Recuerdo aquella escena de mi serie favorita, Los años maravillosos, en el capítulo 'La oficina de mi padre'. Allí Kevin Arnold acompaña por primera vez a su padre al trabajo y lo ve en otros roles y dinámicas hasta que aparece su jefe y lo regaña y humilla delante de todos. Ese día Kevin vio a su padre más humano, vulnerable y, de alguna forma, en ese instante se quebró cualquier posibilidad de temor o distancia. Su padre era humano como todos y quizás ya no era el superhéroe invencible sino un hombre lleno de fragilidades y errores. Al final del episodio, Jack le indica a Kevin donde está Polaris, la Estrella del Norte que indicaba a los navegantes cómo encontrar el camino a casa porque volver a casa siempre será regresar al lugar seguro, feliz.
Traigo a la memoria este conmovedor capítulo de la serie porque muchos tuvimos algún momento en la vida en el que fuimos a esa oficina del padre o de la madre y los observamos no solo interpretando otro papel de sus vidas, sino que también los percibimos más humanos y con debilidades propias de todos. Quizás por ello esos momentos, como lo recuerda la serie, esos momentos fueron definitivos para comprender tantos asuntos y para forjar el carácter. Ocurrió también con las primeras muertes cercanas. La muerte de los abuelos, algunos tíos o los mismos padres que simbolizaron también un cruce del umbral en ese viaje de la vida. La sensación de pérdida que enseña a que los desprendimientos son necesarios para continuar el recorrido acompañado de otras personas y seres que encontramos en el camino. Ese cruce del umbral del que nos habla Joseph Campbell en El héroe de las mil caras cuando abandonamos el hogar para ir en busca de nuevas aventuras y desafíos y encontramos los primeros obstáculos. Por eso, desde todas las mitologías, el regreso al hogar siempre será un arquetipo recurrente responsable de la construcción de nuestros relatos más profundos y verdaderos.

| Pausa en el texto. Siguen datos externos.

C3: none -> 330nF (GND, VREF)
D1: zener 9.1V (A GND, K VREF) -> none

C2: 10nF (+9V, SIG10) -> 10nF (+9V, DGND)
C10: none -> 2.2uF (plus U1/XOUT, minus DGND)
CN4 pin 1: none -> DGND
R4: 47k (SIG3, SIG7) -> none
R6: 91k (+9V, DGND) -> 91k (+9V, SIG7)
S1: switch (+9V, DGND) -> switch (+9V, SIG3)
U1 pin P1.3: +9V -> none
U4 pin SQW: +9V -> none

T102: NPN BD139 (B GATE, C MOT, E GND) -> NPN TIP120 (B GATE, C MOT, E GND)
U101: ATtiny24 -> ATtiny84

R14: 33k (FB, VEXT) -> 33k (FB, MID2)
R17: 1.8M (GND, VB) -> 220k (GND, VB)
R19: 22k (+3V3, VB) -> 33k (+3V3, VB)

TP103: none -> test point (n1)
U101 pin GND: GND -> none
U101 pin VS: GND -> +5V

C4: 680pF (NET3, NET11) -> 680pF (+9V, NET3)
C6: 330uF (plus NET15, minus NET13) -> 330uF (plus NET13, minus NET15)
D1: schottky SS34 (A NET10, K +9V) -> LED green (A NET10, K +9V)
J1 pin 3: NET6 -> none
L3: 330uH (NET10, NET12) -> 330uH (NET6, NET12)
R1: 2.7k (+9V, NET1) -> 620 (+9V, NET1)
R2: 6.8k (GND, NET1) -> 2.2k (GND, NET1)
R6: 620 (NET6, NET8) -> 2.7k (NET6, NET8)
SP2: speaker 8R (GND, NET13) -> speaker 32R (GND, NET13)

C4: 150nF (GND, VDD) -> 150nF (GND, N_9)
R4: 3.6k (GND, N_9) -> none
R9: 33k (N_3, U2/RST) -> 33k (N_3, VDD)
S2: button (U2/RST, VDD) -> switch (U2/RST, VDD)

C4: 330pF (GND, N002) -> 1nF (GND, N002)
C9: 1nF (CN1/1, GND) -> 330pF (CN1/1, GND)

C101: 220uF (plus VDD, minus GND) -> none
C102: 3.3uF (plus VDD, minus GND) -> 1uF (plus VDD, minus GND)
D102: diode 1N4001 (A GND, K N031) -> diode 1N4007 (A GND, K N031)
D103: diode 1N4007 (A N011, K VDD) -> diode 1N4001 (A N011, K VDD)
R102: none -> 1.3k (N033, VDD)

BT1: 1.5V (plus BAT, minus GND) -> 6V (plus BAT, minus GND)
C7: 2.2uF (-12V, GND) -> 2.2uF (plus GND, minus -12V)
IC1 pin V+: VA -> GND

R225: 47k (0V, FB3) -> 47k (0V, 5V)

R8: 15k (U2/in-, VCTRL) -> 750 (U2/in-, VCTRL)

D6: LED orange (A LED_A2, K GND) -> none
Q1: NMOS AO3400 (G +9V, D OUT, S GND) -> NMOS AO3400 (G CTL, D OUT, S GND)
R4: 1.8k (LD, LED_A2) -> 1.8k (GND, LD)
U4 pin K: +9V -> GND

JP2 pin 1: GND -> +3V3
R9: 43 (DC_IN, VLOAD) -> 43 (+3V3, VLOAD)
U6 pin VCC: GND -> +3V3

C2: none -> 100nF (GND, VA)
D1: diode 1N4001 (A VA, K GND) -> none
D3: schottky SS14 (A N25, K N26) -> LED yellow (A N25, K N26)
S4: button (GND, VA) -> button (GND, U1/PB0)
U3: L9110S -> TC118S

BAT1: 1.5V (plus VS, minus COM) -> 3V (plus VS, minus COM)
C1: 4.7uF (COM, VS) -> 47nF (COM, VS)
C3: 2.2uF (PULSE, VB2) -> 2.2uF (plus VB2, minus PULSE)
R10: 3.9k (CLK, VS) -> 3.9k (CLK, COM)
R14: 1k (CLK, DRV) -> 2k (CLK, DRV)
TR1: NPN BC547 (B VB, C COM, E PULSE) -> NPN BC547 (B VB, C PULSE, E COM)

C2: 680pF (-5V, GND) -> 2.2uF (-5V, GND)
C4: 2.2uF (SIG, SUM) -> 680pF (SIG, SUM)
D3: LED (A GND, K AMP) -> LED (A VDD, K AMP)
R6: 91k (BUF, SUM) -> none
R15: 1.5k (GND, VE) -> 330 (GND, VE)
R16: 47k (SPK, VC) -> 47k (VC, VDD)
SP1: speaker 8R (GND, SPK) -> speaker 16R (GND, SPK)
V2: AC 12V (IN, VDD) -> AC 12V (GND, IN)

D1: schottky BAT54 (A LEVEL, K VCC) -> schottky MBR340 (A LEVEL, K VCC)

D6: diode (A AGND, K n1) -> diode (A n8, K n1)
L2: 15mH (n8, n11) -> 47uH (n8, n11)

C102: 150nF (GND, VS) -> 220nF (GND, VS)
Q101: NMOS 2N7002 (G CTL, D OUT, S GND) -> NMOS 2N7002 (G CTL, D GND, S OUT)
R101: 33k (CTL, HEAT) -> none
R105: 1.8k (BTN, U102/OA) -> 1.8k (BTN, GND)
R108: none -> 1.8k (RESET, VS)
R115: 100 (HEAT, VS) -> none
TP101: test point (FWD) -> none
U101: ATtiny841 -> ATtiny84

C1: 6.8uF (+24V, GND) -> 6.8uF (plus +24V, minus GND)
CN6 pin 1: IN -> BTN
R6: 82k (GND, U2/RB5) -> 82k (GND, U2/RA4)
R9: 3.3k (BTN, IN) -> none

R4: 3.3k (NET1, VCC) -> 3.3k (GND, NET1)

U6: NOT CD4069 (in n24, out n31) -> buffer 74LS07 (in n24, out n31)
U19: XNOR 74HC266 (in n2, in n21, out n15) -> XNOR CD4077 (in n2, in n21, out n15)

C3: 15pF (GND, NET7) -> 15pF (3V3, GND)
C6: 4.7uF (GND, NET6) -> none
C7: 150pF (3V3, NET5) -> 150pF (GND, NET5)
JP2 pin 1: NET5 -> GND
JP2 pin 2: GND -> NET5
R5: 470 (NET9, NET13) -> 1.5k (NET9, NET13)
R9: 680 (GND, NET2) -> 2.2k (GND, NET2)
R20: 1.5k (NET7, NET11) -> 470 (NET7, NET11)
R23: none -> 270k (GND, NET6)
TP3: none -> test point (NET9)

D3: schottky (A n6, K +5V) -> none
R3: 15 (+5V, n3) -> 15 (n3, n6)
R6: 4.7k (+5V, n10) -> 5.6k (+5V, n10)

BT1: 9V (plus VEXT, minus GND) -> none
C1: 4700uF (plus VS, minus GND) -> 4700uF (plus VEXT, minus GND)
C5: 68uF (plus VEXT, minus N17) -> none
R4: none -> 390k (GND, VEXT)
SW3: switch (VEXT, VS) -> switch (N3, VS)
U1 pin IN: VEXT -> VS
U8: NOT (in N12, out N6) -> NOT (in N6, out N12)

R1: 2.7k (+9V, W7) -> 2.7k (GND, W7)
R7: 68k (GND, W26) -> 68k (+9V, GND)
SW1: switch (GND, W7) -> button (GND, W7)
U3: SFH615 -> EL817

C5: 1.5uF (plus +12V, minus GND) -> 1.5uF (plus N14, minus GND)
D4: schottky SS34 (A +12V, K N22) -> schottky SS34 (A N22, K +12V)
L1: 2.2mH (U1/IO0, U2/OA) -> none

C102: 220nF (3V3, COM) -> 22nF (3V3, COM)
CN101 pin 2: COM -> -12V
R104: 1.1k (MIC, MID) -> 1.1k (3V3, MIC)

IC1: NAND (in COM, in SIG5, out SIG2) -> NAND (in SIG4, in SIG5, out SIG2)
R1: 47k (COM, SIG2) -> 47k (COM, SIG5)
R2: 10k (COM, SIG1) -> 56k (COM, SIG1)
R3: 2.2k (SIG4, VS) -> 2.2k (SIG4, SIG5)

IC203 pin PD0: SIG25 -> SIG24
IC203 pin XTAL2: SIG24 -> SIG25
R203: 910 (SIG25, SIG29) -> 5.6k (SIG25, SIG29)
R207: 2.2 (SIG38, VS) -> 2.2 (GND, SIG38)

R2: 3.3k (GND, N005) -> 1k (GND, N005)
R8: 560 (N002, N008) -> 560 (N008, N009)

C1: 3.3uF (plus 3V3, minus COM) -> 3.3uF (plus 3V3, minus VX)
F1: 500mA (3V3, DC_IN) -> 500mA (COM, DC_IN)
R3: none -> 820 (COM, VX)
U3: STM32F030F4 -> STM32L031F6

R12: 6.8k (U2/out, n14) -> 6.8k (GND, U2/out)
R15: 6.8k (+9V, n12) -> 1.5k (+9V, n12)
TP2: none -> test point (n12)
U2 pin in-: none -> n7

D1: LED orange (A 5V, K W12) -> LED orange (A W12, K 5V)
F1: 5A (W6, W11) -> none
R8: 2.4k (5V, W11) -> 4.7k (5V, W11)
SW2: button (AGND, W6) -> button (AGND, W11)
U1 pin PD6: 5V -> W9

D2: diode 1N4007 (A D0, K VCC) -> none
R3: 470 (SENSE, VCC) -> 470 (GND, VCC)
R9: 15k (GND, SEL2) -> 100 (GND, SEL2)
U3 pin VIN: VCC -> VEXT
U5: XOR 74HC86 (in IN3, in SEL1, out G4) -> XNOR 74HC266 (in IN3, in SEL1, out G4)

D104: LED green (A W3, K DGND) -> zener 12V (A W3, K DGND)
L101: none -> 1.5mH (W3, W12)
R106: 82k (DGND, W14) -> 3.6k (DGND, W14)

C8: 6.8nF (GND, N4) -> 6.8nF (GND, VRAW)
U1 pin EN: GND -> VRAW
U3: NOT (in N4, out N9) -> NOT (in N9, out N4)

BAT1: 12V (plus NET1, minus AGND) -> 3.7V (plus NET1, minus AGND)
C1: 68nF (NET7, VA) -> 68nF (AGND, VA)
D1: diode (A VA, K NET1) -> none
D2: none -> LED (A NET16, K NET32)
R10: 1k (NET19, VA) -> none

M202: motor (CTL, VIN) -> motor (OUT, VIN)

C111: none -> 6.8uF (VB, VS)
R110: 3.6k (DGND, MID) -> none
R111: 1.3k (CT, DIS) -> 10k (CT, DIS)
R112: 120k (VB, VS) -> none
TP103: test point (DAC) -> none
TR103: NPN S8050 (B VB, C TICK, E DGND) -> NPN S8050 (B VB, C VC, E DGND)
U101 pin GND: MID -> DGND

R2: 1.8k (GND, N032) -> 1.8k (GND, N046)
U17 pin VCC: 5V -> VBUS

Esto explora, sin duda, la esencia de lo que somos como humanos y de la búsqueda de nuestro origen y pertenencia. En un mundo lleno de velocidades, abismos y cicatrices producidas por el vértigo y la ansiedad contemporánea, ese regreso a casa significa resignificar tantas realidades de nuestra identidad y nuestra forma y habitar el mundo. Si “nadie se baña dos veces en el mismo río” el hogar al que se regresa nunca será exactamente el mismo, así como nosotros tampoco seremos nunca más los mismos que un día partimos. y quien regresa tampoco lo es. Desde la parábola del hijo pródigo de la que nos habla Lucas en el Nuevo Testamento hasta el regreso de Ulises a Ítaca o el viaje del Gilgamesh la literatura de siempre nos hablará de ese forastero que llega a un pueblo o de alguien que emprende ese viaje hacia algún lugar. Hubo viajes trasatlánticos, al espacio e incluso viajes interiores que justificaron ese desprendimiento y ese retorno entre la búsqueda del conocimiento, la reconciliación o la plenitud.